The week after next, British prime minister Tony Blair will be gone after 10 years in power. Not soon enough, laments Rosemary Behan.
Only 11 days to go and he'll be gone. Hallelujah! Or, as they say in Arabic, alhamdulillah! Anyone who has survived 10 years of Tony Blair and emerged with their sanity intact deserves a medal.
Some, of course, haven't survived - a few hundred thousand innocent Iraqis and those interned in Guantánamo are closest to mind.
But it hasn't exactly been easy on the rest of us. Each week brings a raft of new initiatives so mad, so pointless and ultimately counter-productive that record numbers of people are emigrating. It's been the longest-running farce since The Mousetrap.
In the last week alone, proposals for new anti-terrorist legislation promise to leave a legacy of arbitrary state control as well as mere failure and incompetence.
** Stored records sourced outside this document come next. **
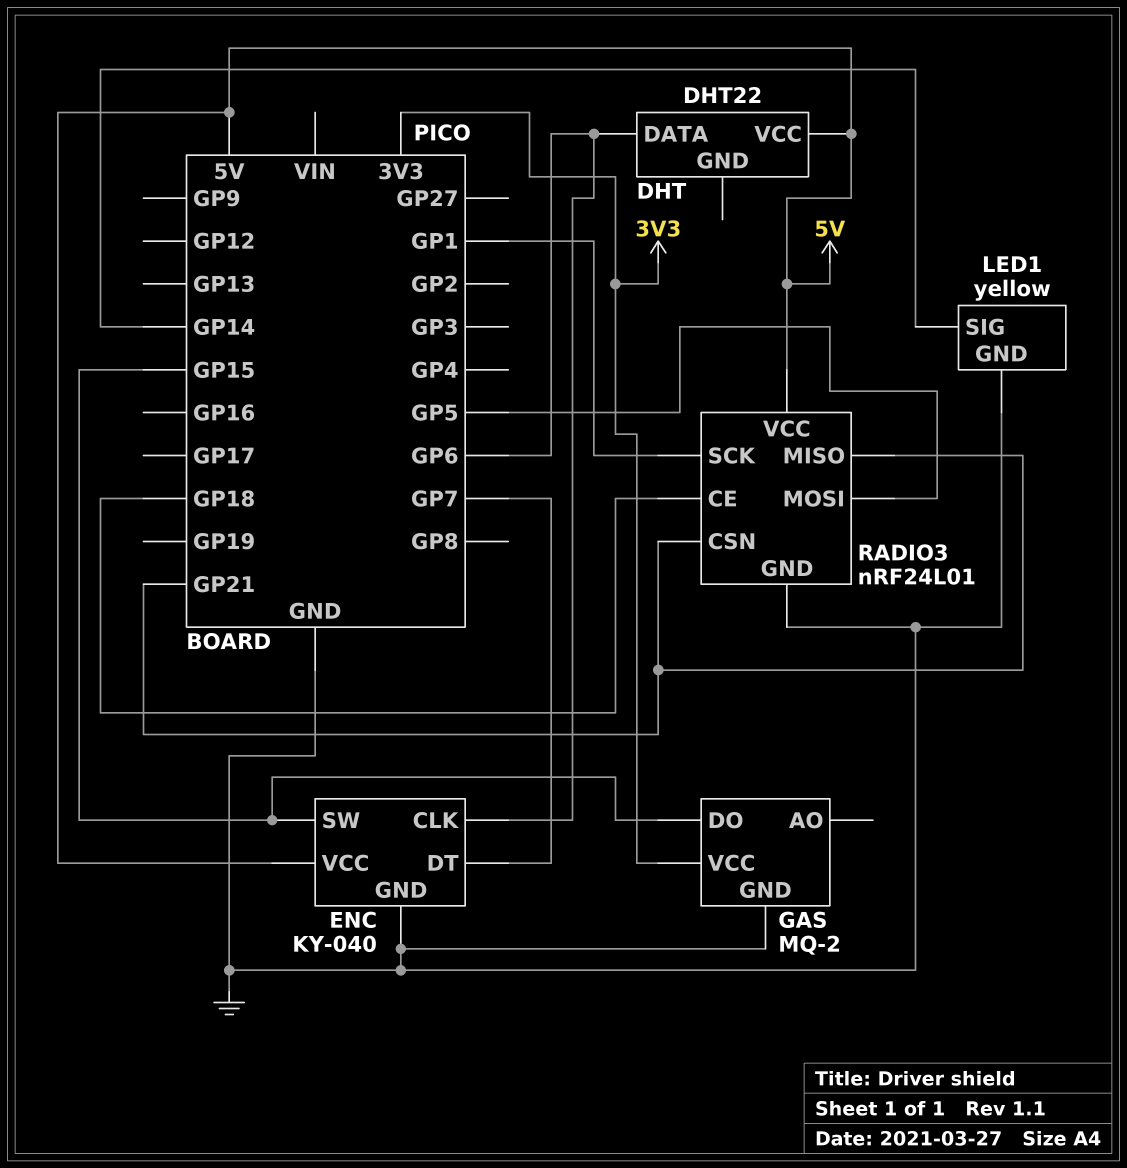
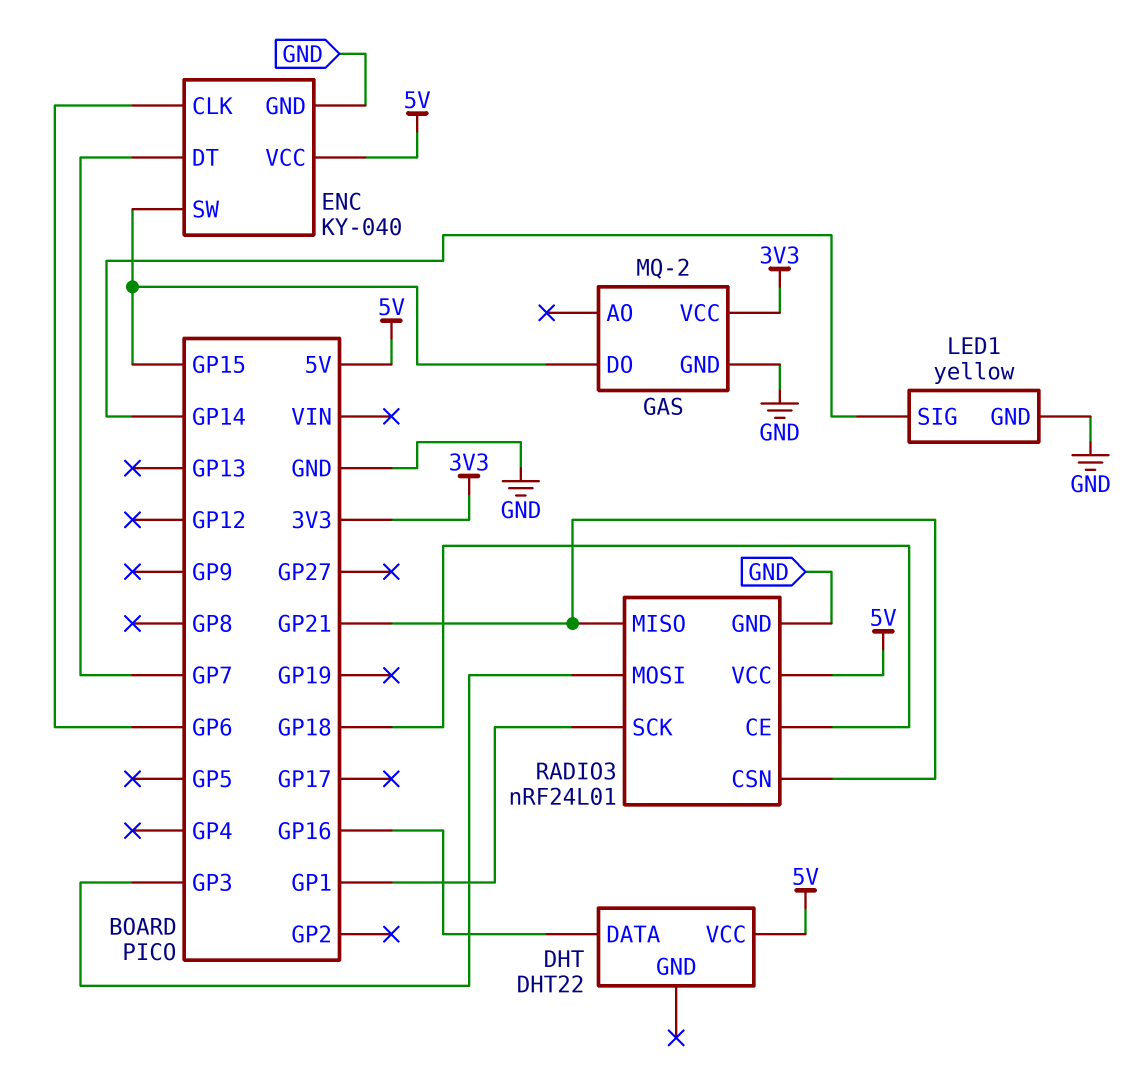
DHT pin DATA: GP6 -> GP16
RADIO3 pin MOSI: GP5 -> GP3

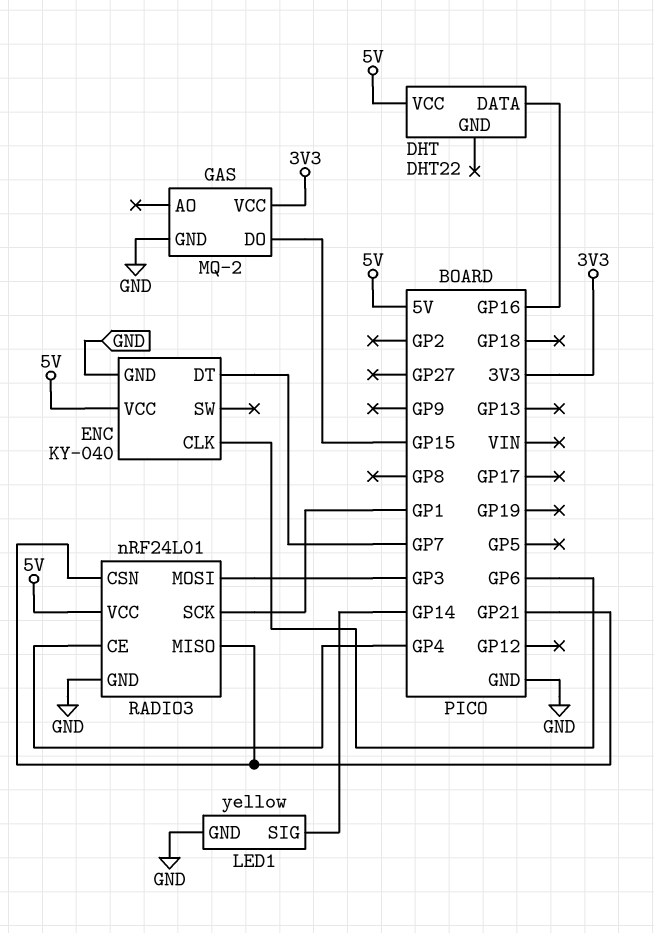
ENC pin SW: GP15 -> none
RADIO3 pin CE: GP18 -> GP4

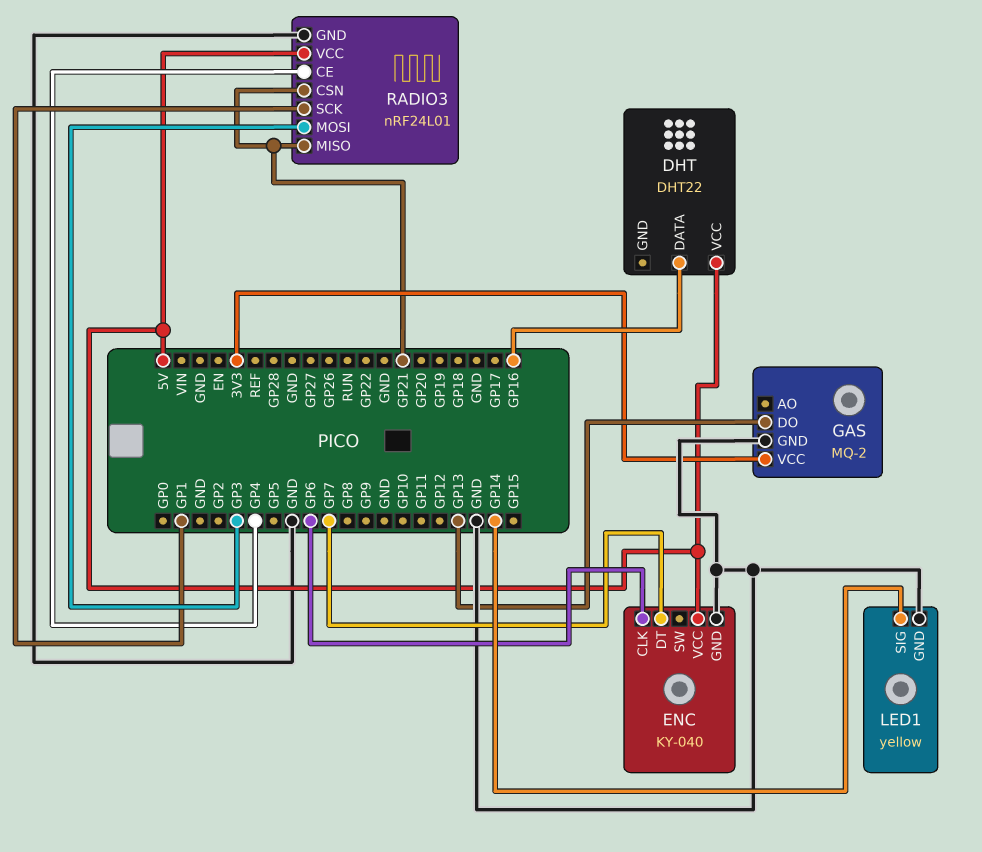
GAS pin DO: GP15 -> GP13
Based on the fact that "there is a real risk of a terrorist attack in places of public congregation", John Reid, the British home secretary, plans to give police powers to seize the passports of people they "suspect" are heading abroad for terrorism-related purposes. This could be anyone.
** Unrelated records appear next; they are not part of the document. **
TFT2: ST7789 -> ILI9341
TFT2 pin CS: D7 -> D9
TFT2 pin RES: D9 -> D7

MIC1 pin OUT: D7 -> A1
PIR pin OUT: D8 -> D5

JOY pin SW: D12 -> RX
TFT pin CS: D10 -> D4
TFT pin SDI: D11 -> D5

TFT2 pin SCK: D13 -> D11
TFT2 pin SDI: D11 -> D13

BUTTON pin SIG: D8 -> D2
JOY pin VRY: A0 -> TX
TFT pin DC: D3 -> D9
We're also considering the possibility of extending beyond 28 days the period for which police can hold people without charge. Police claim an extension of up to 90 days is needed to investigate terrorist trails across the world. How convenient that this also gives them that bit longer to extract a confession.
Meanwhile, on leaving office, Tony Blair is to create a global foundation with the aim of fostering "greater understanding" between Christianity, Judaism and Islam. Is this some sort of sick joke? Could anyone have done more to promote sectarianism and hatred in the Middle East?
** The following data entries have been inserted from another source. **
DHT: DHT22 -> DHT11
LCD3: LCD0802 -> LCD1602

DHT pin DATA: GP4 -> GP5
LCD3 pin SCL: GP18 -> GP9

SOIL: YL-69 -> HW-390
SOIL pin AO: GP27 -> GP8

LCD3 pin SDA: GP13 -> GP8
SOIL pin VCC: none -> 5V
The government's approach to integration hasn't done too well at home, either. After loudly announcing that immigrants should be encouraged to speak English, it now turns out that ministers have frozen funding for these courses. To raise the required funds the newly-created Commission for Cultural Integration and Cohesion has recommended a block on the £100 million spent annually on translation services.
But down at my local library in Newham in east London, the message doesn't seem to have got through. Before I could join the library, I was forced to fill out a form to declare my ethnic origin. Being half-English, half-Irish, this was particularly meaningless. The tickable boxes included "White English" or "White Irish". What a horrible exercise.
Exasperated, I simply wrote "I do not think of myself in these terms" and left it at that. But it didn't end there. I was given a "welcome pack" which welcomed me to the library in 18 different languages and was informed that should I require a printed translation in any one of 21 different languages, I should call the designated helpline.
Not content with prying into the precise nature of our ethnicity, the government has also raised the spectre of the "foetal Asbo". The Nurse Family Partnership programme, which targets "disadvantaged" mothers-to-be for a special education programme, claims it will "help poor families build on the aspirations they have for their children".
When did it become the state's role to police our pregnancies? It won't be long before certain people are banned from having children. Perhaps they could be "chemically castrated", as John Reid this week promised would happen to convicted paedophiles.
There is also "help" for those who want to quit smoking before the public ban comes into force on July 1st. Anti-smoking pills are to be provided free on the NHS. One of the choices of anti-smoking pills, Zyban, is also an anti-depressant, which I suppose makes state interference in your personal life more bearable. In case the pills don't work, those who smoke will also be banned from adopting children under five.
Middle-class wine drinkers, too, find themselves at the centre of a crackdown. According to a Whitehall spokesman: "We want to target older drinkers, those that are maybe drinking one or two bottles of wine at home each evening. They do not realise the damage they are doing to their health and that they risk developing liver disease. We are not talking here about the traditional wino."
Does the government see no connection here? If it wasn't for the drink, we'd all be mad - or dead.
Rosemary Behan is a journalist based in London.